Nonetheless, early voting for the Dec. 4 runoff started Monday in Gwinnett and elsewhere. A steady stream of voters filed in and out of the county elections office in Lawrenceville throughout the blustery morning, drawn by the races to replace Gov.-elect Brian Kemp as secretary of state and another contest for a spot on the state’s Public Service Commission.
Their reasons for voting early — and their faith in Gwinnett’s elections process — varied.
“If you know the process, if you follow the rules, if you come and cast your vote like you should, I think you’re alright,” said 82-year-old Snellville resident Doyle McDaniel.
Abby Barr, a 55-year-old Loganville resident, was less optimistic. She said she wanted to vote early and in person to “make sure that my vote does count.”
“I do believe there was some voter suppression going on” in the general election, Barr said.
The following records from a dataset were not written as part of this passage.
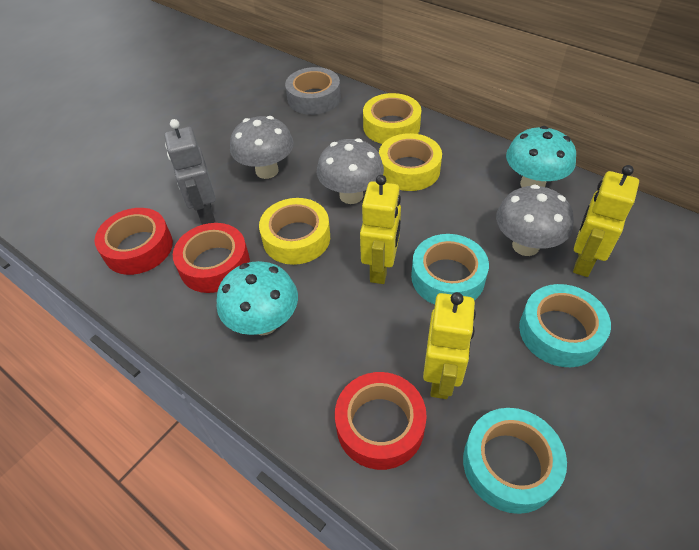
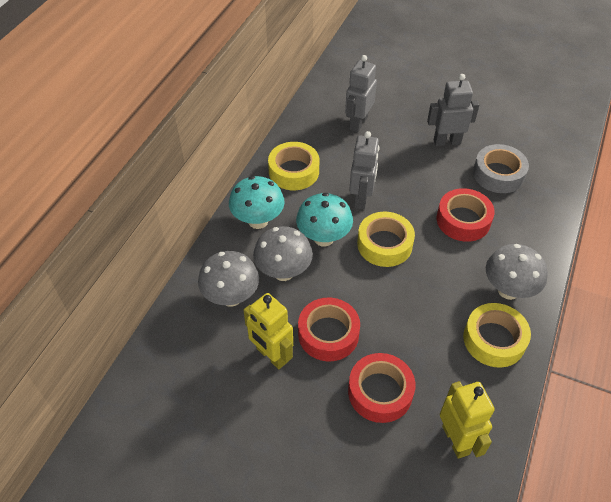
grey robot: 1 -> 3
turquoise tape: 3 -> 0
yellow robot: 3 -> 2

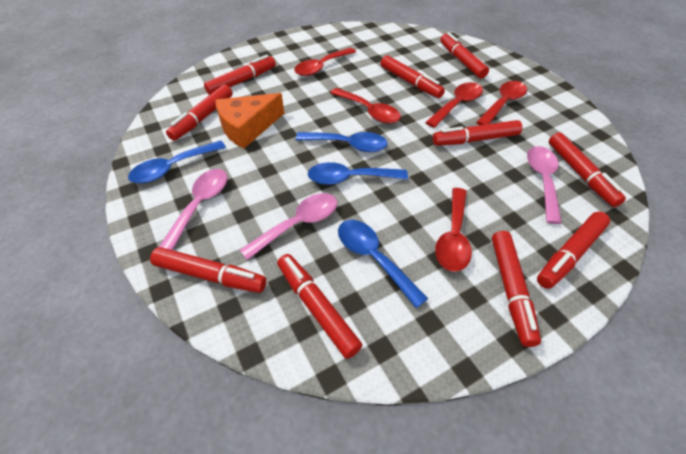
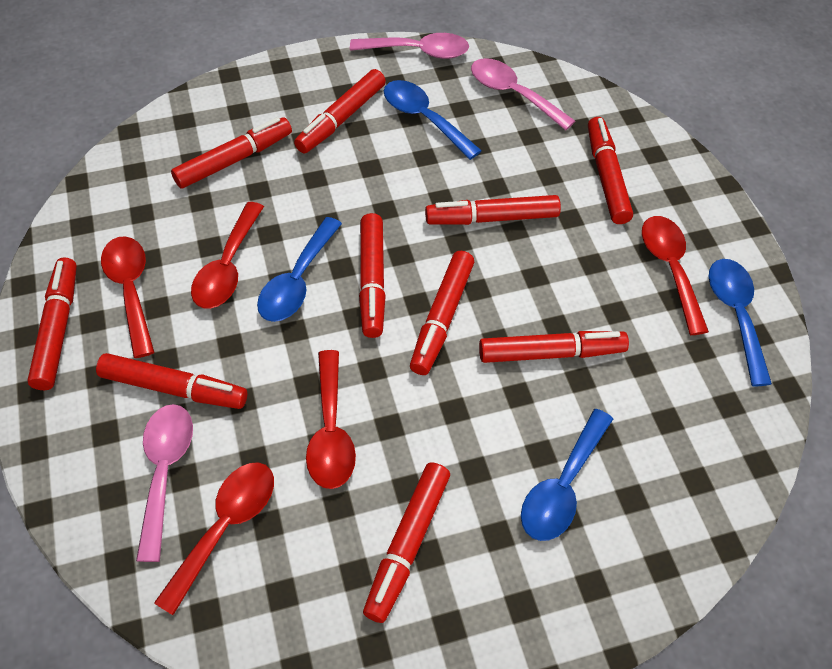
orange cheese: 1 -> 0

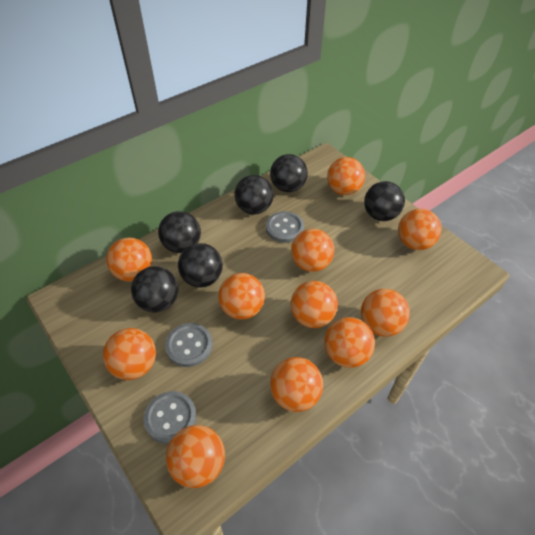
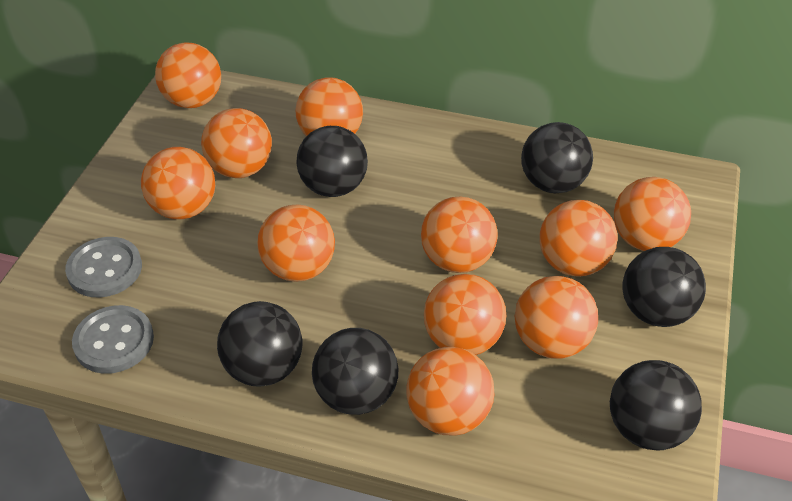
grey button: 3 -> 2

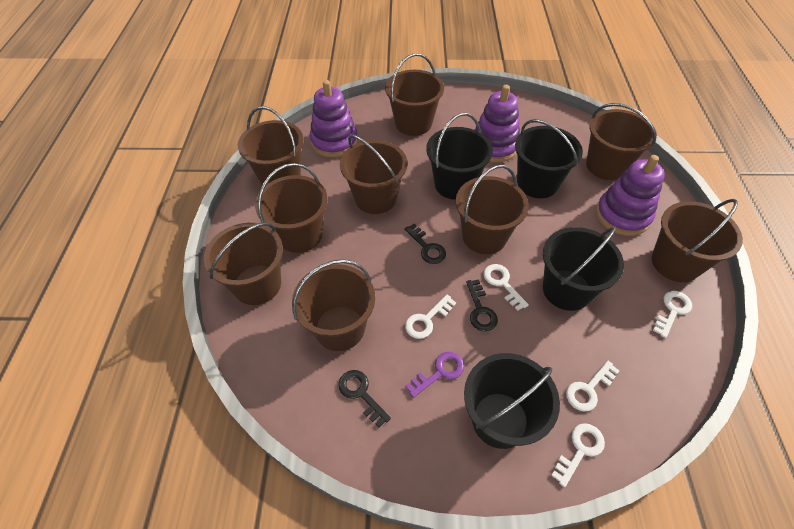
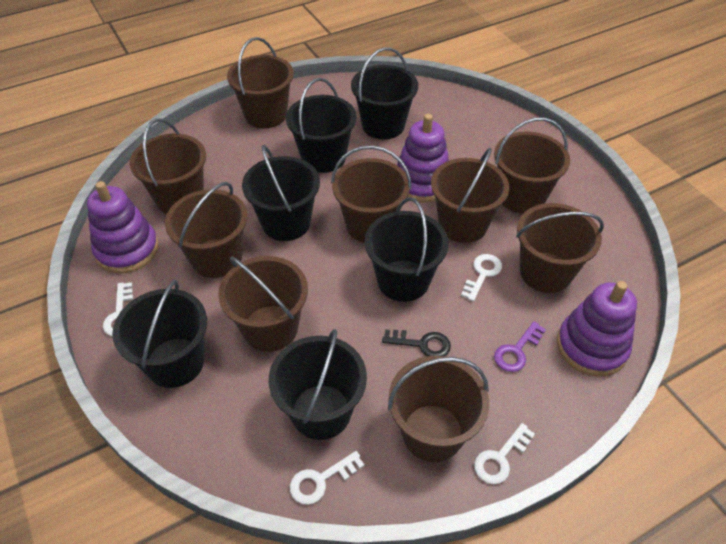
black bucket: 4 -> 6
black key: 3 -> 1
white key: 5 -> 4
Gwinnett, a longtime Republican stronghold that’s made a dramatic turn toward Democratic candidates in recent elections, found itself in an unflattering spotlight in mid-October. Media reports highlighted the county’s disproportionately high rate of rejected mail-in absentee ballots. Gwinnett quickly became the target of multiple lawsuits and court orders, as well as the inspiration for additional guidance issued by the Secretary of State’s office, which oversees elections.
The county drew more attention on Election Day, when technical and human errors caused long lines at voting precincts in areas of the county with large black populations. And last week, representatives from the camp of Democrat Carolyn Bourdeaux — who lost her race for Georgia’s 7th Congressional District by only a few hundred votes — questioned the county’s procedures during a recount.
County officials have repeatedly denied any wrongdoing, saying they have merely followed the law as they understand it.
“As always, Gwinnett County will run elections in accordance with the law and that includes any direction we receive from the courts,” county spokesman Joe Sorenson said Monday afternoon.
Court orders issued by multiple federal judges during the Nov. 6 election mandated that Gwinnett and every other county across the state count some of the absentee and provisional ballots that might’ve otherwise been discarded.
The Secretary of State’s Office on Wednesday reminded local elections offices that those guidelines still stand for the runoff election. They include counting absentee ballots with signatures deemed to not match those on other government forms or missing or erroneous birth date information.
“It would definitely raise concerns from our perspective if elections officials decided to essentially go back to practices that were enjoined by the various courts in the lead up to the November election,” said John Powers, an attorney with the Lawyers’ Committee for Civil Rights Under Law, one of the groups that filed lawsuits against Gwinnett and the state. “… That would obviously create confusion and risk disenfranchising voters.”
Said Sean J. Young, legal director for the ACLU of Georgia: “If a court issues an order to a government agency, I expect that agency to comply with the order. And if they don’t, I move for a contempt of court.”
Advance in-person voting for the Dec. 4 runoff will be held from 7 a.m. to 7 p.m. every day through Friday. The only location is the Gwinnett elections office, located at 455 Grayson Highway in Lawrenceville.
Absentee ballots are also available and can be requested at gwinnettcounty.com or by calling 678-226-7210.